In the general population, high neuroticism is a vulnerability factor that implies increased risk for unhealthy lifestyle [26, 30], and somatic diseases, particularly cardiovascular ones [27, 31], and mental disorders [9], dementia [28, 32], and suicide [29, 33]. High neuroticism may, thus, also considerably increase the illness burden in BCSs. Further, it has been proposed that if counseling by health care providers about a healthier lifestyle in BCSs shall be effective, high neuroticism must be considered [30, 34].

Our finding that 40% of the BCSs have high neuroticism may be compared to the significantly lower prevalence of 33% (95%CI 32–34%) of high neuroticism among Norwegian female norms found using the same cut-off score on the EPQ-N scale [16, 20]. This difference must, however, be considered in light of age differences between these samples as 87% of the BCSs and only 60% of the norms were ≥ 50 years at survey [31, 35]. Since the level neuroticism is somewhat reduced with age [5], we can tentatively conclude that the prevalence of high neuroticism is higher among BCSs than among norms. This observation warrants further investigation since we are unaware of other prevalence studies of high neuroticism in BCSs. It should be noted that other cut-off scores have also been applied leading to other prevalence rates of high neuroticism in other cancer populations [14, 15]. The clinical relevance of various prevalence rates seems obvious and should be checked in every study.

Associations between LAEs in cancer survivors and systemic treatments, somatic comorbidity, and age are all well established [32, 33, 36, 37]. We found that systemic treatment with both chemo- and endocrine therapy, somatic comorbidity, and not being in paid work were significantly associated with all the explored LAEs, while high neuroticism and younger age at survey were significantly associated with all LAEs except neuropathy.

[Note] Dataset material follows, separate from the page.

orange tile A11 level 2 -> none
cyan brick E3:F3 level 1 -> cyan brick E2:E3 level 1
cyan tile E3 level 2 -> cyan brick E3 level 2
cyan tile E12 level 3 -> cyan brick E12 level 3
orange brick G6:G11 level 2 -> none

The finding that all the explored LEAs were more common in BCSs with high versus low neuroticism is in accordance with results reported in survivors of testicular and prostate cancer [10, 11, 14, 15], and in long‑term survivors of childhood, adolescence, and young adult cancers among whom 28% had BC [34, 38]. The finding of an increased proportion of LAEs in survivors with high neuroticism should be investigated in survivors of other types of cancer for its eventual general conclusion.

The strong associations between not being in paid work and the occurrence of LAEs were not surprising to us. The association between not being in paid work and increasing age in this sample was low (data not shown). This finding, therefore, probably reflects our prior results that among BCSs in paid work at BC diagnosis, and still within working age, 27% were on disability pension eight years later, of whom 83% reported that their disability was due to the BC [12, 13].

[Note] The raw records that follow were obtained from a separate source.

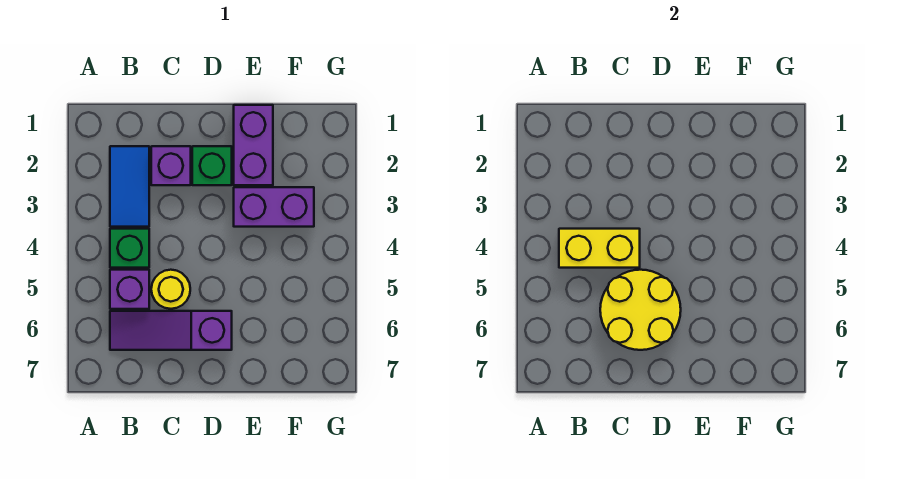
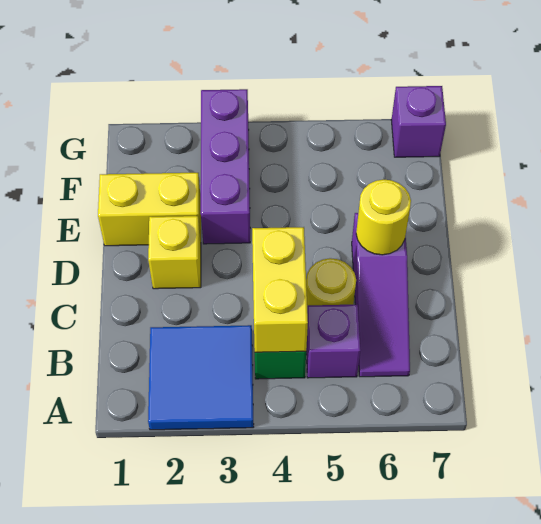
blue tile B2:B3 level 1 -> blue tile A2:B3 level 1
purple brick C2 level 1 -> purple brick G7 level 1
yellow round brick C5:D6 level 2 -> yellow round brick D6 level 2
green brick D2 level 1 -> yellow brick D2 level 1
purple brick E1:E2 level 1 -> yellow brick E1:E2 level 1
purple brick E3:F3 level 1 -> purple brick E3:G3 level 1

A major strength of our study is the large population-based sample size and inclusion of a wide range of variables potentially associated with neuroticism. A further strength is the use of self-rating instruments with established psychometric properties. Although we could not match our BCSs with norms on age, we still consider these comparisons a strength of our study.

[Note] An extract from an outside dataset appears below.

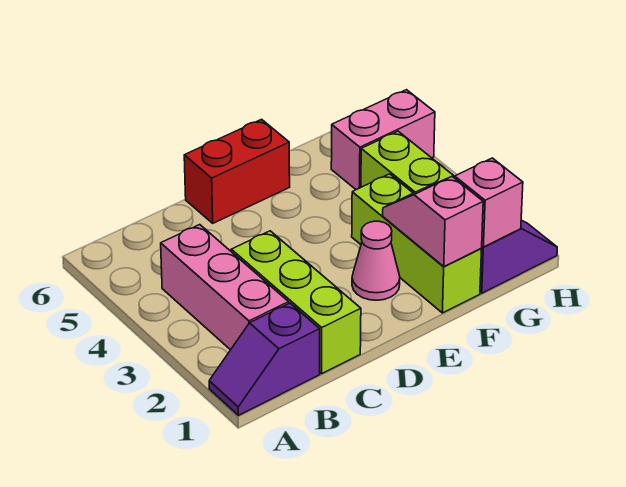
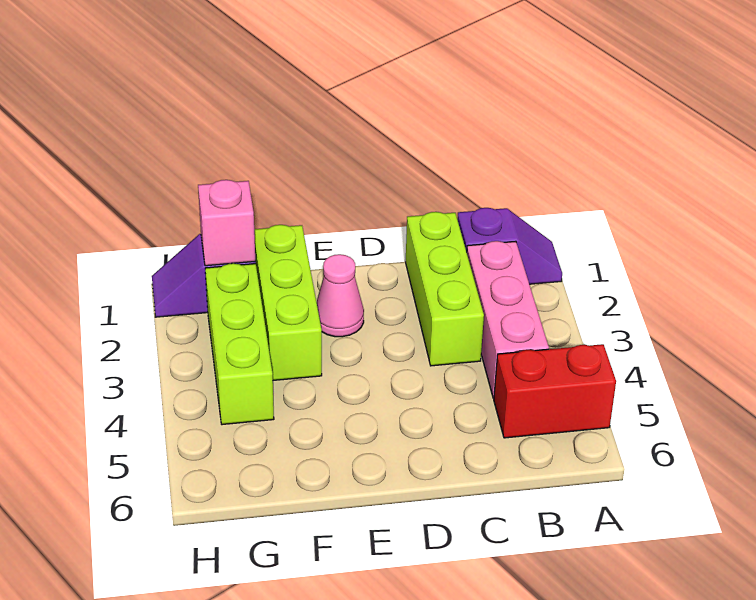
red brick D6:E6 level 1 -> red brick A5:B5 level 1
pink slope F1:F2 level 2 top 1 -> none
pink brick G5:H5 level 1 -> none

The 48% response rate of the study is in accordance with other response rates in current population-based studies [35, 39]. An obvious limitation is the unknown duration of the complaints we defined as LAEs, and another limitation is the lack of a trauma instrument in our questionnaire which would have provided us with the BCSs’ ratings of their cancer as a negative life event. The lack of such an instrument and the cross-sectional study design inhibited us from testing the hypothesis that being diagnosed with BC is a sufficient trauma to increase neuroticism since such testing requires measurements both pre- and post-BC diagnosis. Our findings must be interpreted with these limitations in mind.

In conclusion, high neuroticism is prevalent in BCSs, and significantly associated with the most common LAEs. Attention to neuroticism as a vulnerability factor for high prevalence of LAEs could, thus, be important to optimize the follow-up care of BCSs. Due to the high prevalence and negative consequences of high neuroticism, referral to interventions for BCSs with high neuroticism should be considered.